The federal government has a number of responsibilities and policy objectives in each of these areas, and improved public transport would make a major contribution to each of them. With federal and state governments reassessing responsibilities in areas such as health, education and water management, the time is ripe for significant federal investment in public transport infrastructure – as already happens right across the industrialised world.
“It’s Time to Move” (2002)
People throughout Melbourne and Victoria are deeply concerned about the state of public transport. A majority support improved public transport, to help reduce car dependence and alleviate traffic congestion, pollution and road trauma.
Yet our transport planning bureaucracy has not responded in kind. Instead of improved public transport, the road lobby wants to spend billions of dollars on new freeways to make us even more dependent on cars. Meanwhile, little is done to fix the glaring problems with our public transport or even admit they exist.
It’s Time to Move explains why a change in transport policy is needed. Shifting car trips to public transport helps our ‘triple bottom line’: it improves economic efficiency, helps the natural environment, and is good for us as a society.
But people will not get out of their cars and use public transport until public transport offers a high-quality, convenient service. This document explains what must be done. It does not require spending vast sums of money on new infrastructure, but instead requires a new approach to transport planning to curb the power of the road lobby, and a massive improvement in service frequency, connections and coverage. This has proved to be a success in other cities and promises to be doubly so in Melbourne, with its generous tram and train networks.
It’s time to move on from 1950s-style freeway planning to a 21st century vision based on public transport, walking and cycling. This vision doesn’t require us to give up cars or build more high-rise flats. All it requires is a shift in priorities, from building more and more freeways to providing a ‘world’s best’ public transport service.
“Greening Melbourne with Public Transport”
Note: This publication has been superseded by It’s Time to Move but is still available for historical interest.
Shows how Melbourne’s transport system can be changed to reduce Greenhouse gases, and make our city a cleaner, safer and fairer place to live. It examines some of the cherished ideas of planner, motorists and local communities and compares them to the successful Toronto model.
Wrong Way Go Back
Note: This publication has been superseded by It’s Time to Move but is still available for historical interest.
Shows the true extent of the freeway horror planned for Melbourne. It examines the financial insanity of the idea and compares it to the cheap, clean and lasting public transport solution.

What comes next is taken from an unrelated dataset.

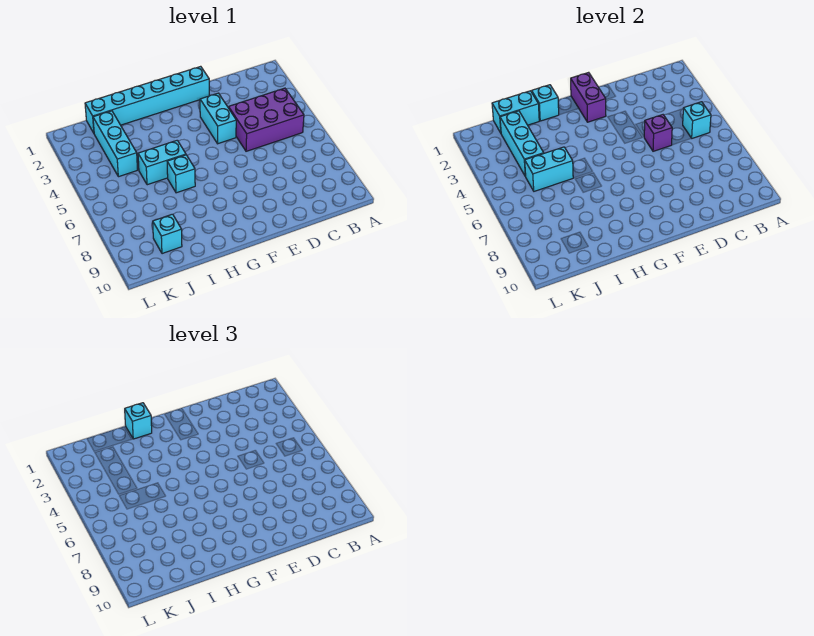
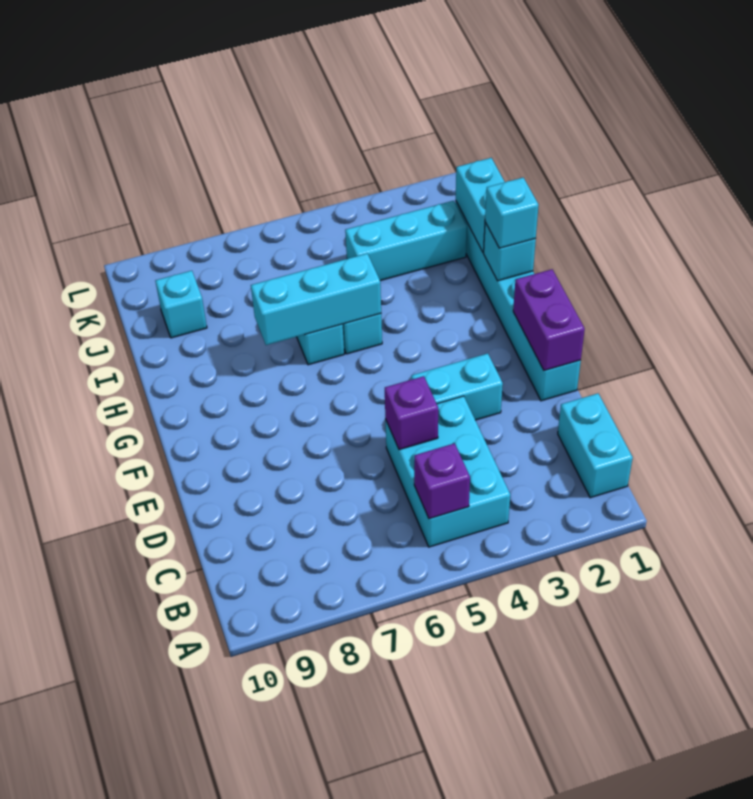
purple brick B4:D5 level 1 -> cyan brick B4:D5 level 1
cyan brick B5 level 2 -> purple brick B5 level 2
purple brick F1:F2 level 2 -> purple brick E1:F1 level 2
cyan brick I5:J5 level 2 -> cyan brick B1:C1 level 1
cyan brick J2:J4 level 2 -> cyan brick H5:H7 level 2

A Very Public Solution: Transport in the Dispersed City, by Paul Mees
- Available through Melbourne University Press
Why is public transport so poor in Australian cities? Why can’t it be more like the fast, convenient systems in Europe?Unlike Europeans, most urban Australians live on far-flung suburban blocks rather than in high-density apartments. Most urban travel is to widespread suburban locations rather than to the city centre. It is often argued that fast, efficient public transport is impossible in our ‘dispersed’ cities.
In A Very Public Solution, Paul Mees compares Melbourne’s public transport system with the highly successful system in Toronto-a ‘dispersed’ city very like Melbourne with its suburban sprawl-and sheds new light on a century-old debate.
This debate is particularly important now, as ‘economic rationalists’ move to privatise public transport in Australian cities. We can have European-style public transport, Mees argues, if our different forms of public transport stop competing with each other and start competing with the car.
A Very Public Solution is the first serious work on public transport planning ever published in Australia. It is essential reading for everyone concerned with urban sustainability and our growing traffic problems.